Should You Use AI?¶
The most effective AI security control is sometimes the decision not to use AI. Before any threat model or control selection, an architect should be able to answer one question honestly: is a probabilistic, non-deterministic system the right tool for this problem, or are we reaching for it because it is fashionable?
This page is the filter. If a use case passes it, the rest of the guide shows you how to secure it. If it fails, you have saved yourself the cost and risk of securing something that should not have been built.

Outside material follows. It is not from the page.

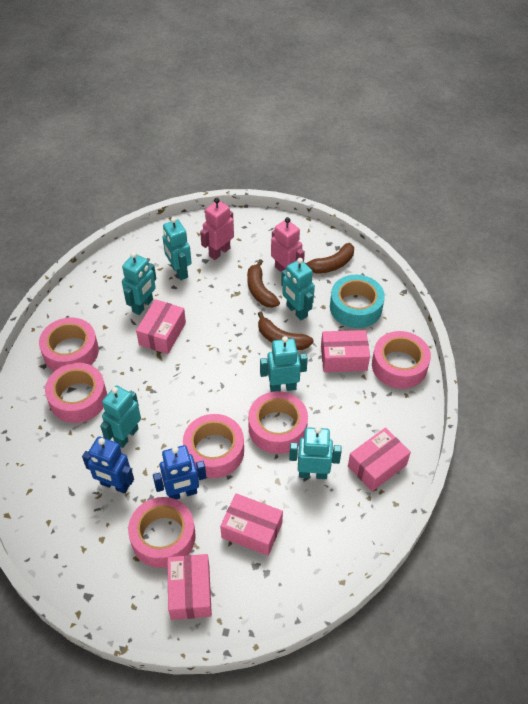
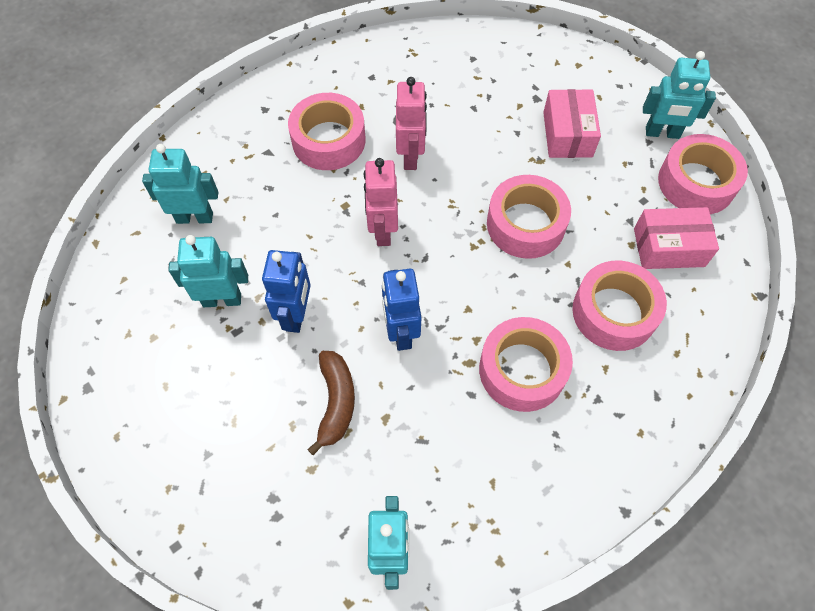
brown banana: 3 -> 1
pink box: 5 -> 2
pink tape: 6 -> 5
turquoise robot: 6 -> 4
turquoise tape: 1 -> 0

Start with the problem, not the technology¶
Describe the problem without mentioning AI. Then ask what class of solution fits:
| If the problem is... | The better tool is often... |
|---|---|
| A fixed set of rules with known inputs | Deterministic logic, a workflow engine, or a form |
| Looking something up | Search, a database query, or a knowledge base |
| A calculation with a correct answer | Code that computes it |
| Routing or classification with stable categories | A conventional classifier or rules |
| Open-ended language understanding, summarisation, or generation | A language model, possibly |
AI earns its place where the input is genuinely open-ended and a deterministic system cannot economically cover the variation. If a cheaper, testable, deterministic tool solves it, that tool is also easier to secure, because you can verify it before it runs.
The five questions¶
Run every candidate use case through these. A "no" is not automatically disqualifying, but it tells you where the risk and cost will land.
- Can a wrong answer be tolerated or caught? Non-determinism means the system will sometimes be wrong. If a wrong answer is catastrophic and cannot be verified before it has effect, AI is a poor fit unless a human or a deterministic check sits in front of the consequence.

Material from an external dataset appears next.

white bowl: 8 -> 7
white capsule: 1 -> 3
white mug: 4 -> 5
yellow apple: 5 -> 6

- Can you verify the output? If neither a person nor another system can tell a good output from a bad one, you cannot build assurance around it. Verifiability is a precondition for the Judge and human oversight layers.

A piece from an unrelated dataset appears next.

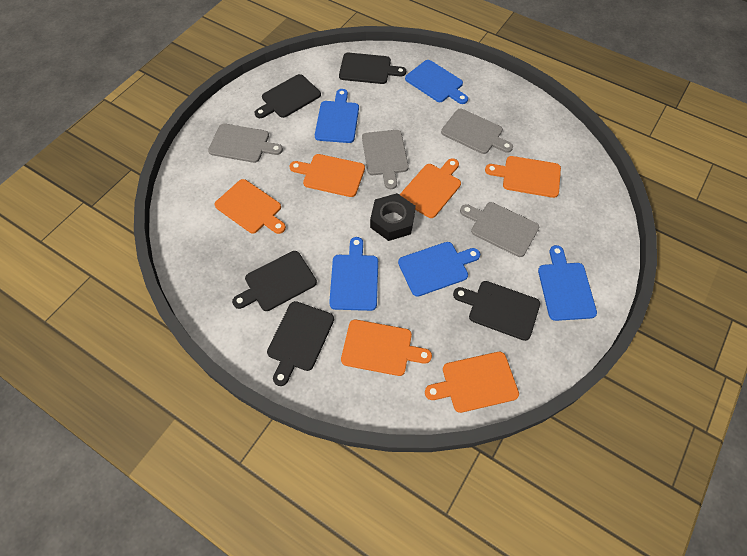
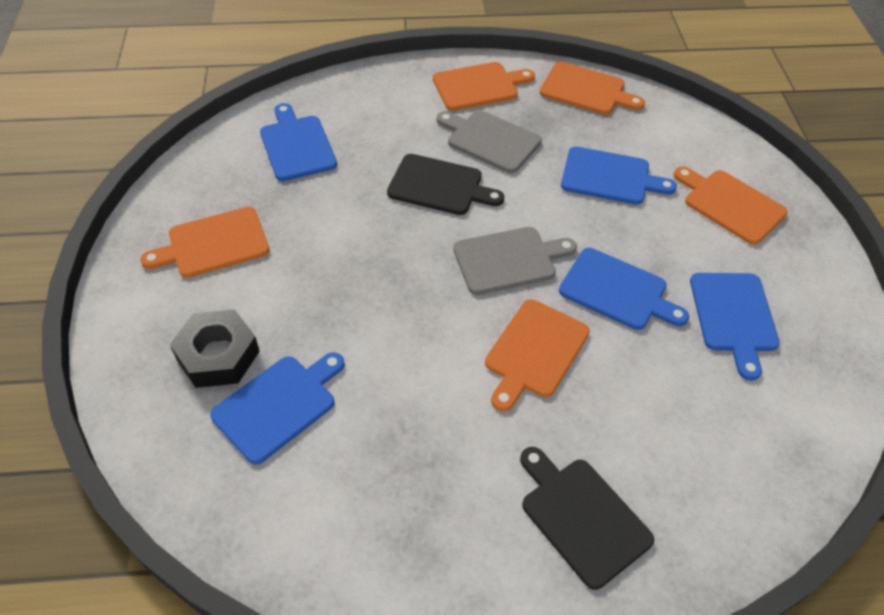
black cutting board: 5 -> 2
grey cutting board: 4 -> 2
orange cutting board: 6 -> 5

- Do you have, and may you use, the data? AI needs representative data and the legal right to use it. If the data is unavailable, low quality, or restricted, the system will underperform or create compliance exposure regardless of controls.
- Can you oversee it at the scale you intend to run it? A control set that depends on human review only works if you can staff the review at production volume. If you cannot, you are designing oversight you will not have.
- Is the benefit worth the control cost? Securing an AI system is not free: guardrails, evaluation, logging, and oversight all carry cost and latency. If the value is marginal, the secured system may not be worth building.
The temptation to over-scope
Most failed AI projects are not insecure; they are mis-scoped. A system that tries to answer questions and take high-impact actions and exercise judgment concentrates risk. Splitting the safe, high-value part from the risky, low-value part is itself a security decision.
Worked example: Meridian Bank¶
Meridian wants an assistant that deflects repetitive customer-service contacts. Running the filter:
- The problem without AI: customers ask account and product questions in their own words, at volume, around the clock. Search exists but customers struggle to phrase queries; the contact centre is expensive. This is open-ended language understanding over the bank's own content. AI is a credible fit for the question-answering part.
- Wrong answers: a wrong product answer is recoverable and can be caught by evaluation and disclaimers. A wrong contact-detail change is not easily recoverable and enables account takeover. These are different risk problems hiding in one product.
- Verifiability: answers can be checked against source documents; actions can be checked against account state. Both are verifiable, which means assurance is buildable.
- Decision: AI is justified for question-answering and read-only lookups. The high-impact write actions (changing contact details, raising disputes) are scoped tightly: they are proposed by the assistant but require either step-up authentication or human confirmation, rather than being executed autonomously. The lowest-value, highest-risk capability is deliberately not automated.
That scoping decision shapes everything that follows. Carry it into the Worked Example, where we threat model the system we actually chose to build.
Revisit the decision
"Should you use AI" is not a one-time gate. As the use case grows (more actions, more autonomy, more agents), re-run the five questions. The answer that held for a read-only assistant may not hold once it can move money.